Will Comcast's Pricey Play for Sky Pay Off?
Suffice it to say that Craig Moffett still isn't a fan of Comcast's play (overpay?) for Sky.
"For Comcast, we fear that Sky will be an albatross," MoffettNathanson LLC analyst Craig Moffett wrote Monday in reaction to Comcast's lofty winning bid for Sky over the weekend. (See Comcast Boosts Cash Offer for Sky and Comcast Outbids Fox for Sky With Offer of £17.28 Per Share.)
After arguing that Comcast Corp. (Nasdaq: CMCSA, CMCSK) "grossly overpaid" for UK-based video giant Sky , Moffett also downgraded Comcast's stock to "Neutral" and set a new target price of $36.
To put things in perspective, Moffett points out that in December 2016, before Fox first put Sky into play, the markets had valued Sky at just £7.67 ($10.07) per share, compared to Comcast's winning bid of £17.28 ($22.59), a 125% premium to Sky's "unaffected price of twenty one months ago."
Investors aren't wild about Comcast's bid, either. Comcast shares were down 7.48% (to $35.06 each) in morning trading Monday. Meanwhile, shares in Sky are up about 8.5% at last check.
Noting that satellite video distribution, a major component of Sky's pay-TV platform, is "increasingly becoming obsolete," Moffett also questions whether Comcast will be successful in turning Sky's collection of exclusive programming deals into a global OTT powerhouse that can rival Netflix Inc. (Nasdaq: NFLX).
While Sky does have exclusive European content rights with big media names and sports properties such as HBO, Showtime Networks Inc. , Walt Disney Co. (NYSE: DIS), 21st Century Fox , Paramount, the Premier League, the National Football League, Formula 1, Serie A and Bundesliga, among others, those deals won't last forever. Additionally, HBO, Showtime and Disney already have plans to go direct-to-consumer, and Comcast will likely have to bid against well-heeled companies such as Facebook to retain rights to the Premier League, Moffett writes.
If the exclusives on some of that content are indeed fleeting, it also means that Comcast might have to take a page from the Netflix playbook by ramping production at its own studio -- another costly ramification.
Looking ahead, Moffett believes it is "reasonably likely" that a follow-on deal will see Comcast acquire the rest of Sky from Disney/Fox for the same "stupendous price" that Comcast has already agreed to pay. That might include a swap whereby Disney acquires Comcast's 30% stake in Hulu LLC , which has about 20 million SVoD subs, with about 1 million subs also taking its relatively new live TV service.

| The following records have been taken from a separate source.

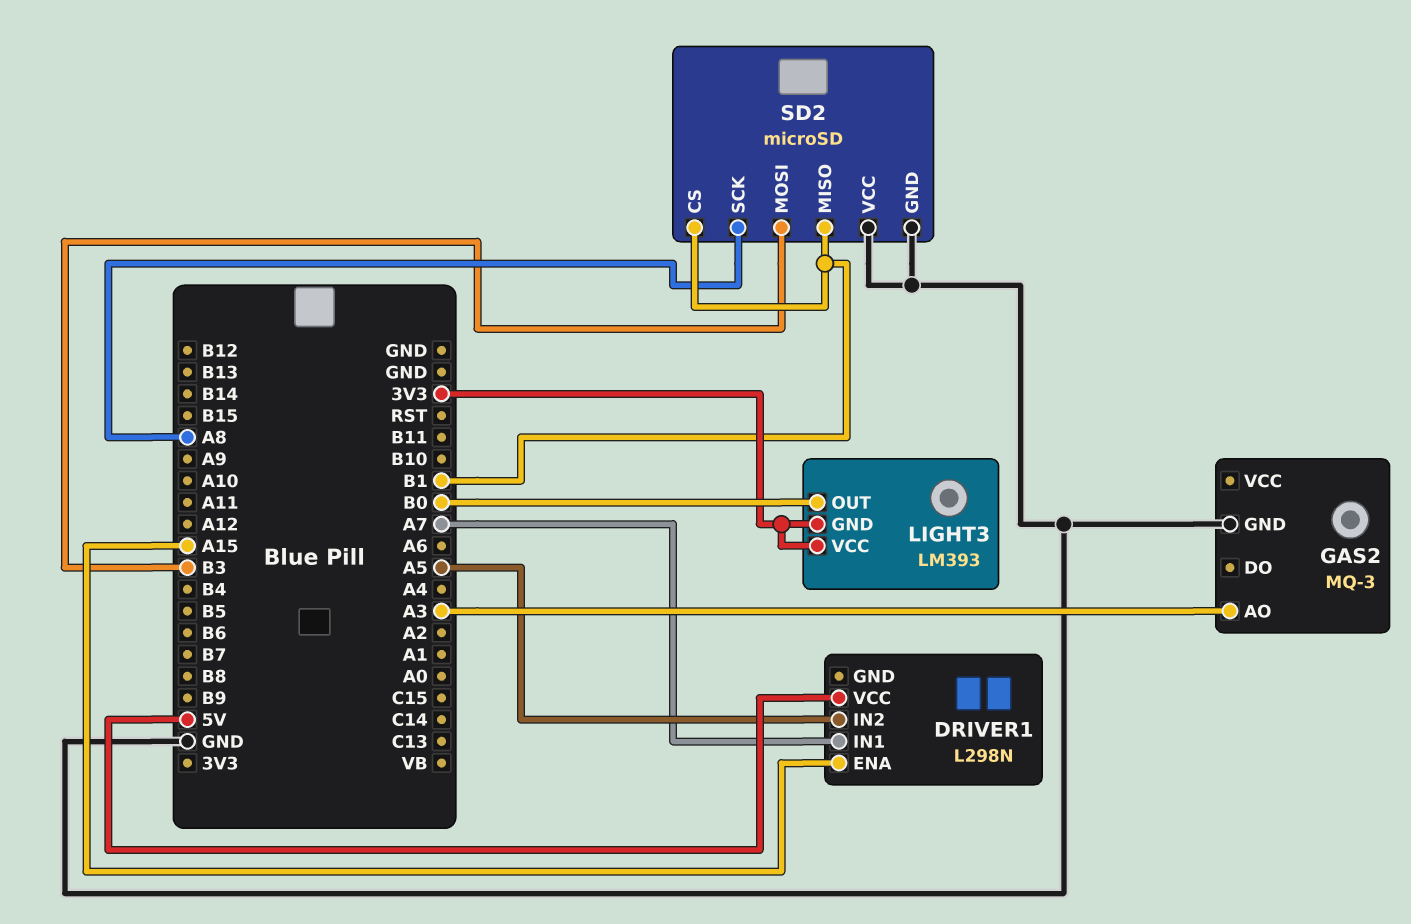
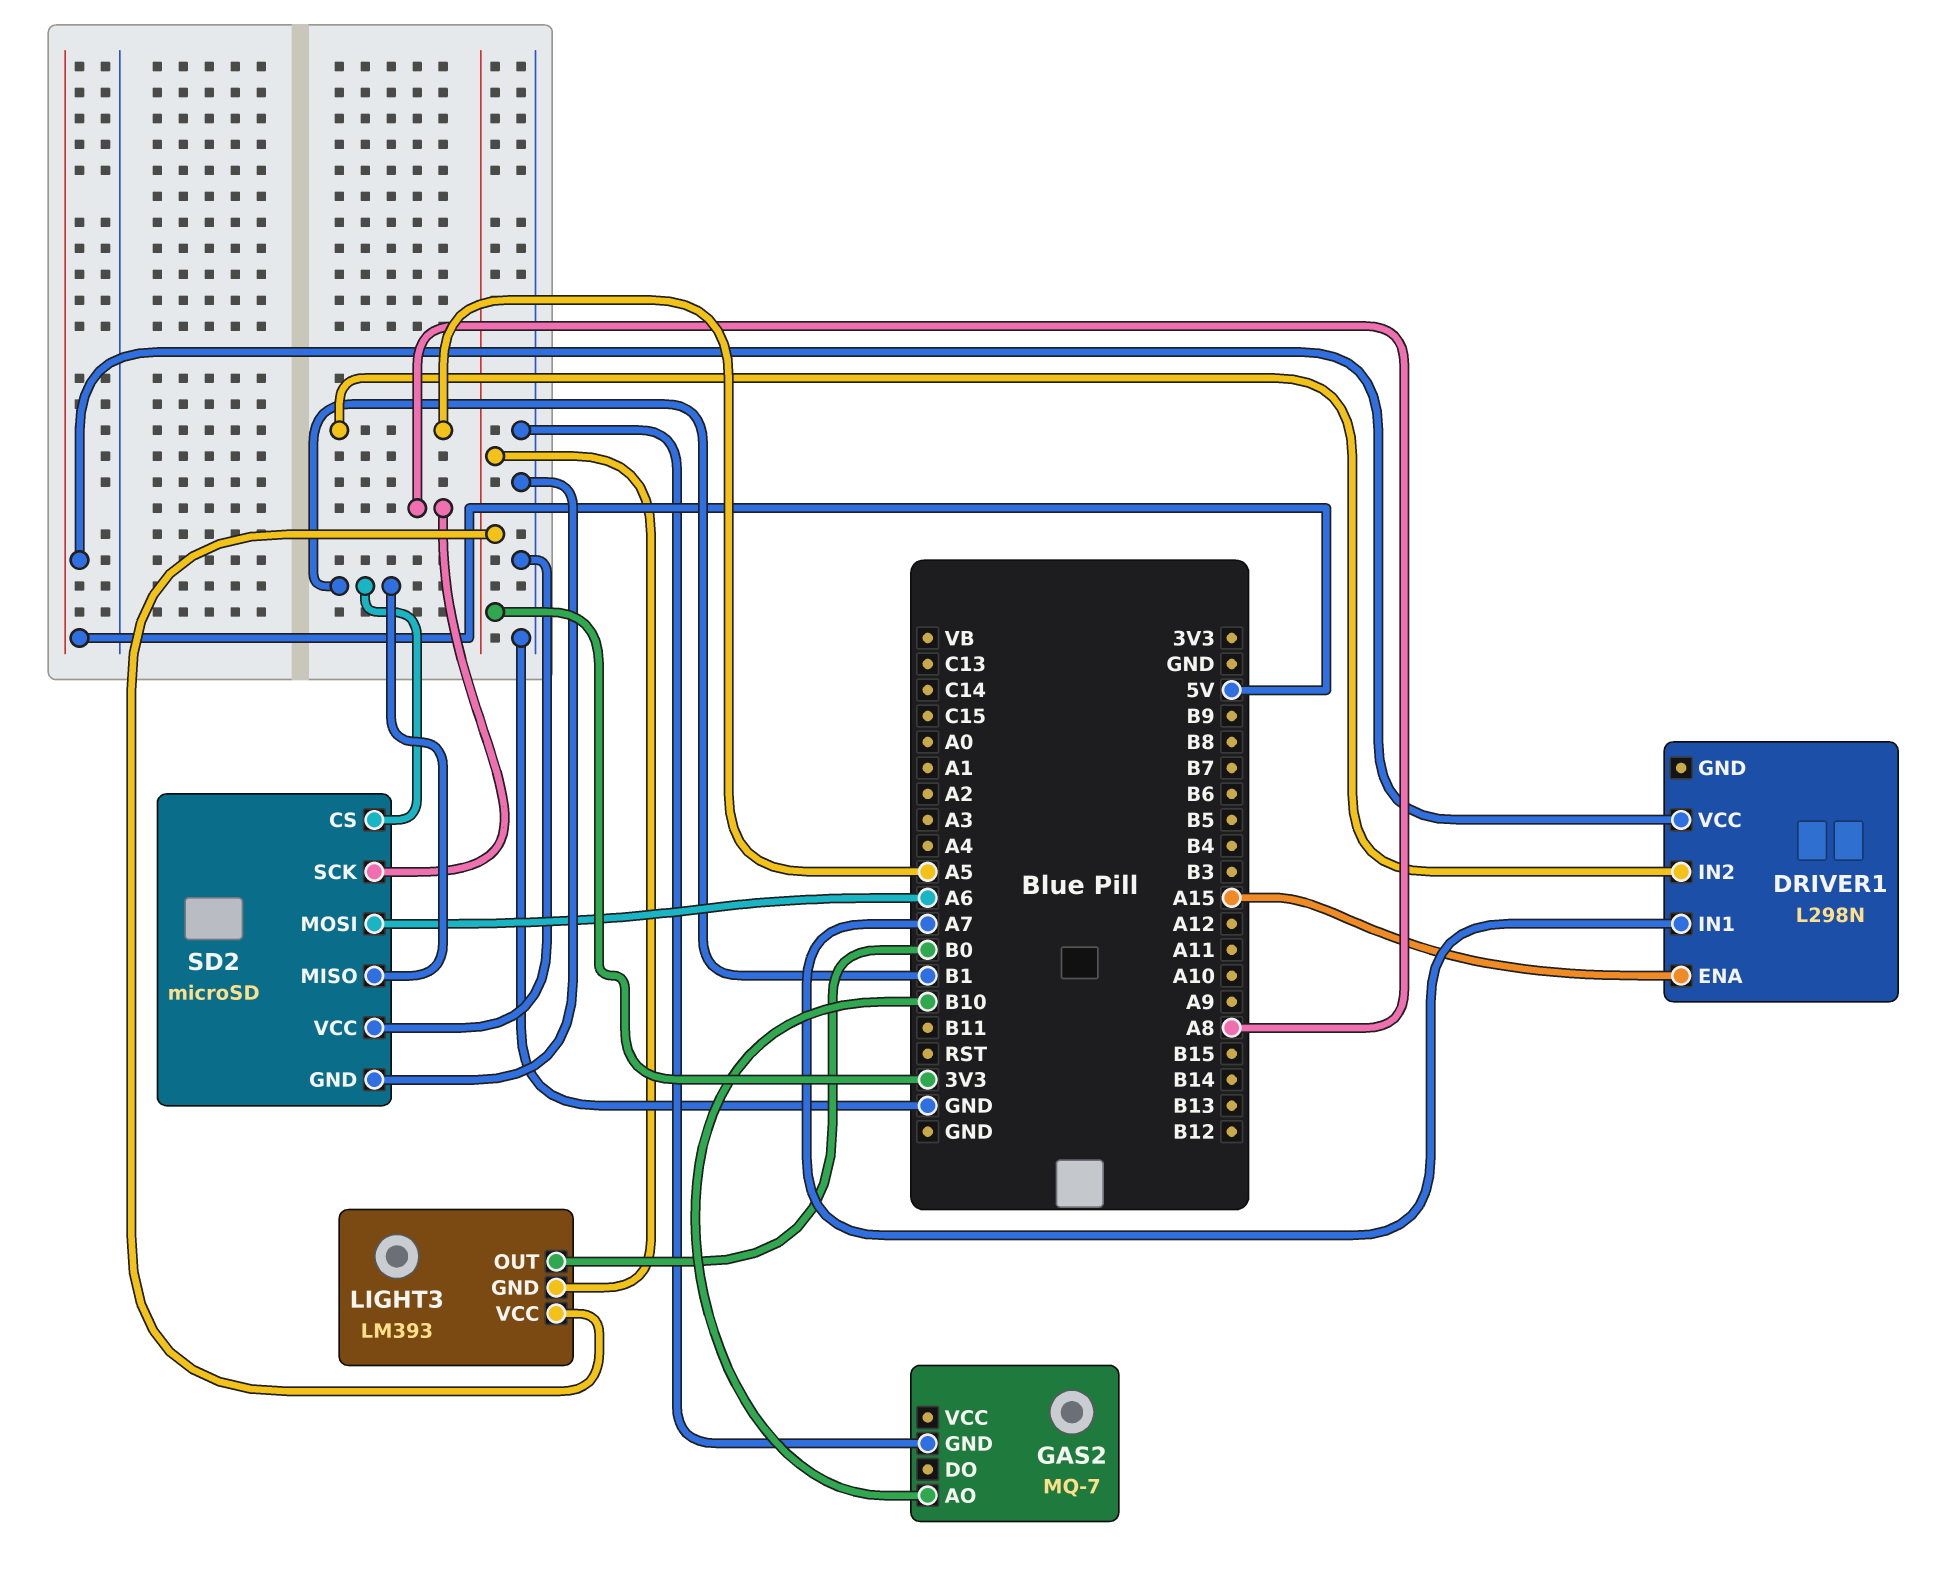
GAS2: MQ-3 -> MQ-7
GAS2 pin AO: A3 -> B10
SD2 pin MOSI: B3 -> A6

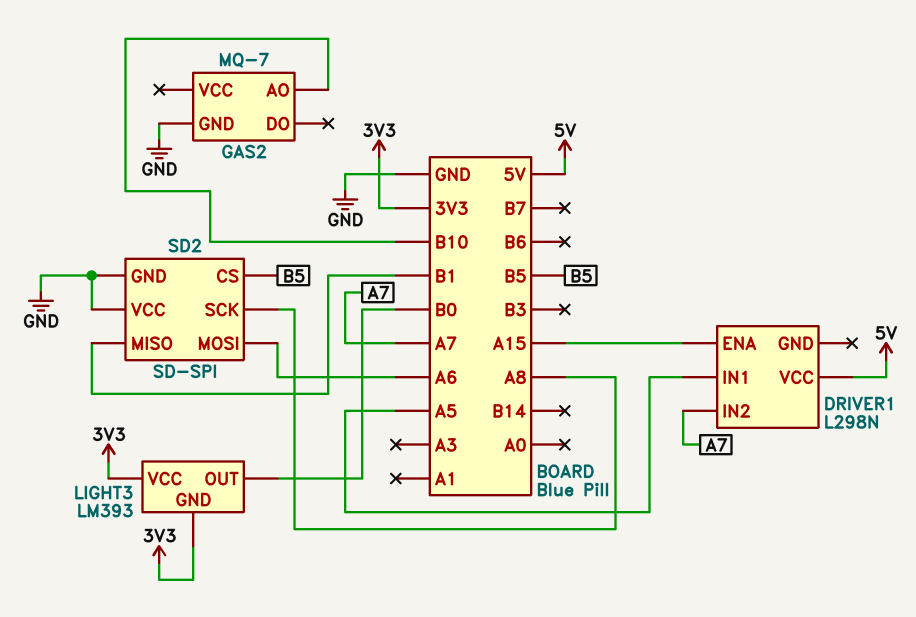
DRIVER1 pin IN1: A7 -> A5
DRIVER1 pin IN2: A5 -> A7
SD2: microSD -> SD-SPI
SD2 pin CS: B1 -> B5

Disney shares are up almost 2% this morning. (See As Hulu Live Tops 1M Subs, Who Leads the OTT-TV Race?)
"[S]uffice it to say that we believe whatever growth Comcast can generate in its new businesses will have to offset what we expect to be inevitable declines in its core," Moffett said.
Moffett also acknowledges that Sky won't be the "new center of gravity" at Comcast, as Sky would represent 11% of trailing 12-month revenues based on 61% ownership, and 17% if Comcast were to buy all of Sky.
However, the notion of future spending on self-produced content and uncertainties about Sky's transition to OTT makes it "big enough to matter," the analyst said.
Comcast, of course, has a much different view. Company chairman and CEO Brian Roberts has called Sky a "unique asset," while the company has touted Europe as a highly attractive market, and believes that the acquisition of Sky will "create a leading platform for growth."
As for analyst concerns that satellite TV is a struggling business, Roberts argued in February that Comcast views Sky as a broader "media company" with respect to its healthy blend of content creation and distribution.